‘The Grave of the Yellow Men’

It’s said that the blood that flows in all of us; every one of us in the country is blood that came from across the sea. Our identity is best understood from a maritime perspective. For the past 800 years, Ireland has been a haven for explorers, settlers, colonialists, navigators, pirates and traders absorbing goods and people from all points of the world. Over the centuries, there was a vast traffic in ships up and down the Atlantic coast, from the Mediterranean Sea up to the Baltic Sea. Ireland at that time was not seen as a remote island but a halfway house – a trading post.

The nine or eleven ‘yellow men’ are buried in a mass grave looking over the Atlantic. It was originally thought that they were oriental, possibly from China or Japan (only because of the phrase, yellow men).

These men either drowned or were smashed to pieces on the Kilcloher rocks, one kilometre from Kilbaha, Co Clare in the late 1800’s. There is only one written piece of documentation: ‘The Schools’ Scheme’ of 1937-1938 recorded Stephen Hanrahan speaking of Beala’Loca Bridge near Kilcloher: ‘Near here is the grave of the ‘Yellow Men’ where nine shipwrecked Frenchmen were buried about 60 years ago. Their ship was in difficulties and they threw a rope ashore by which nine were saved. One of the local young men however cut part of this fine rope (which was considerably too long at first) so that when the ship drifted a little away from the shore, the cut rope was too short and useless to save the others who were drowned in that spot’.

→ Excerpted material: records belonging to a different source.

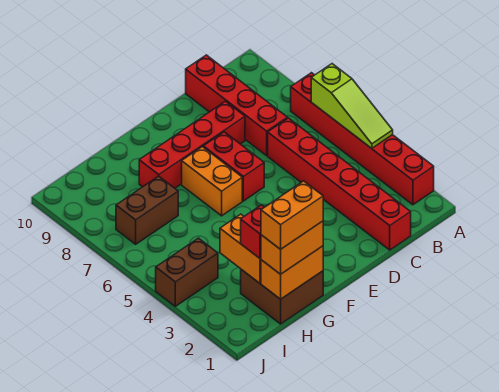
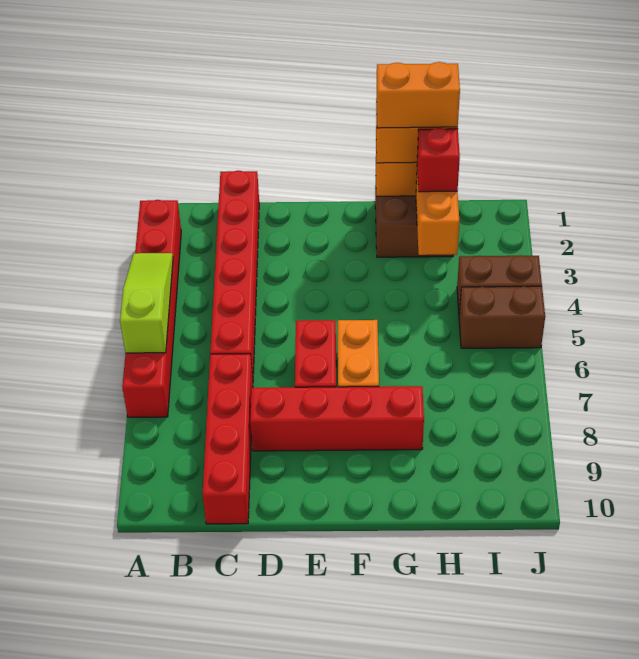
brown brick H7:I7 level 1 -> brown brick I5:J5 level 1

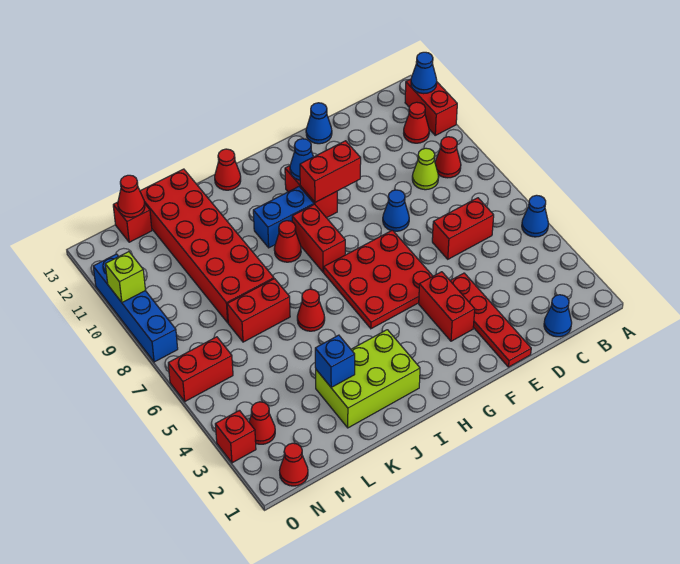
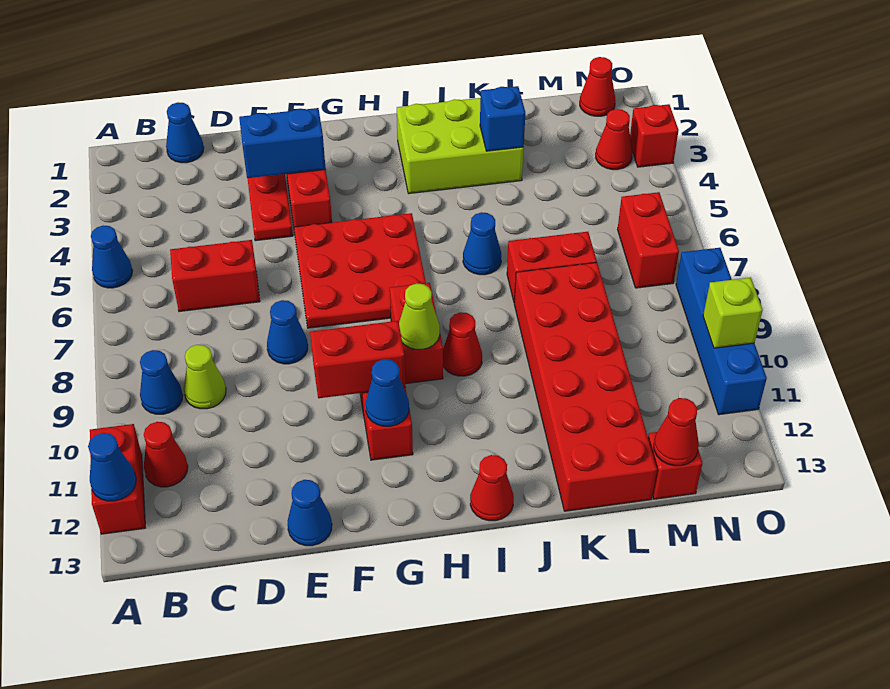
red cone B9 level 1 -> blue cone B9 level 1
none -> lime cone H9 level 2
blue brick H10:I10 level 1 -> blue brick E3:F3 level 2
red cone J6 level 1 -> blue cone J6 level 1
red brick N6:O6 level 1 -> red brick N6:N7 level 1

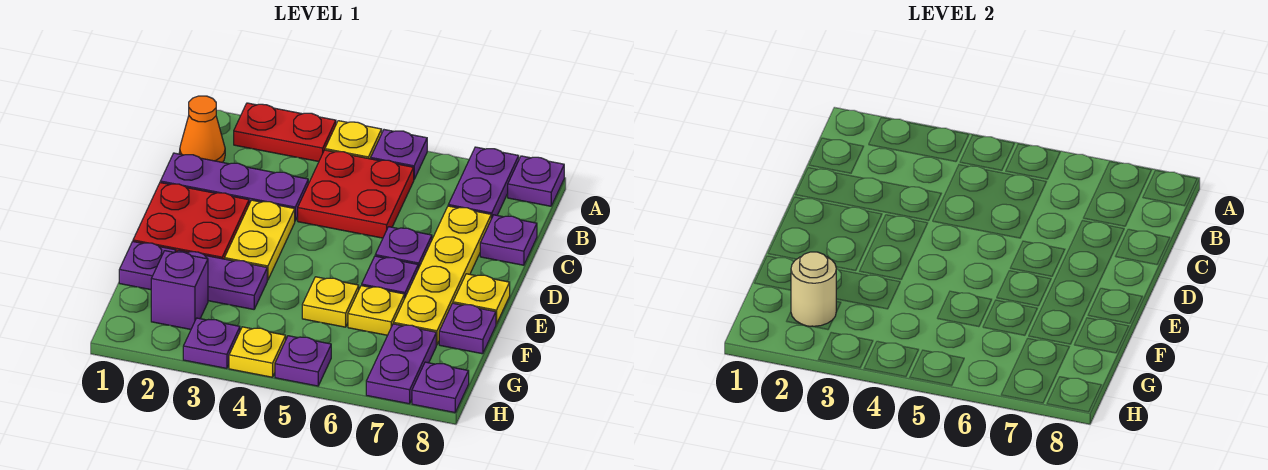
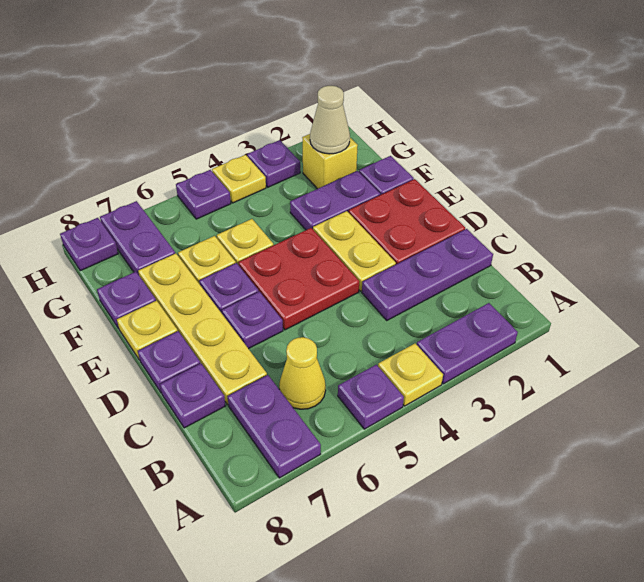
red plate A2:A3 level 1 -> purple plate A2:A3 level 1
purple plate A8 level 1 -> purple plate D8 level 1
orange cone B1 level 1 -> none
red plate B4:C5 level 1 -> red plate D4:E5 level 1
none -> yellow cone B6 level 1
purple brick G2 level 1 -> yellow brick G2 level 1
tan round brick G2 level 2 -> tan cone G2 level 2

In July 2010, the local people and community designed and erected a memorial in the place that the ‘Yellow Men’ now rest. They left this earth in a place where the community cares for them as if they were their own. Their graves have been blessed by the local parish priest, they have flowers at the foot of each headstone in the Tricolour and when people pass – they offer their prayers.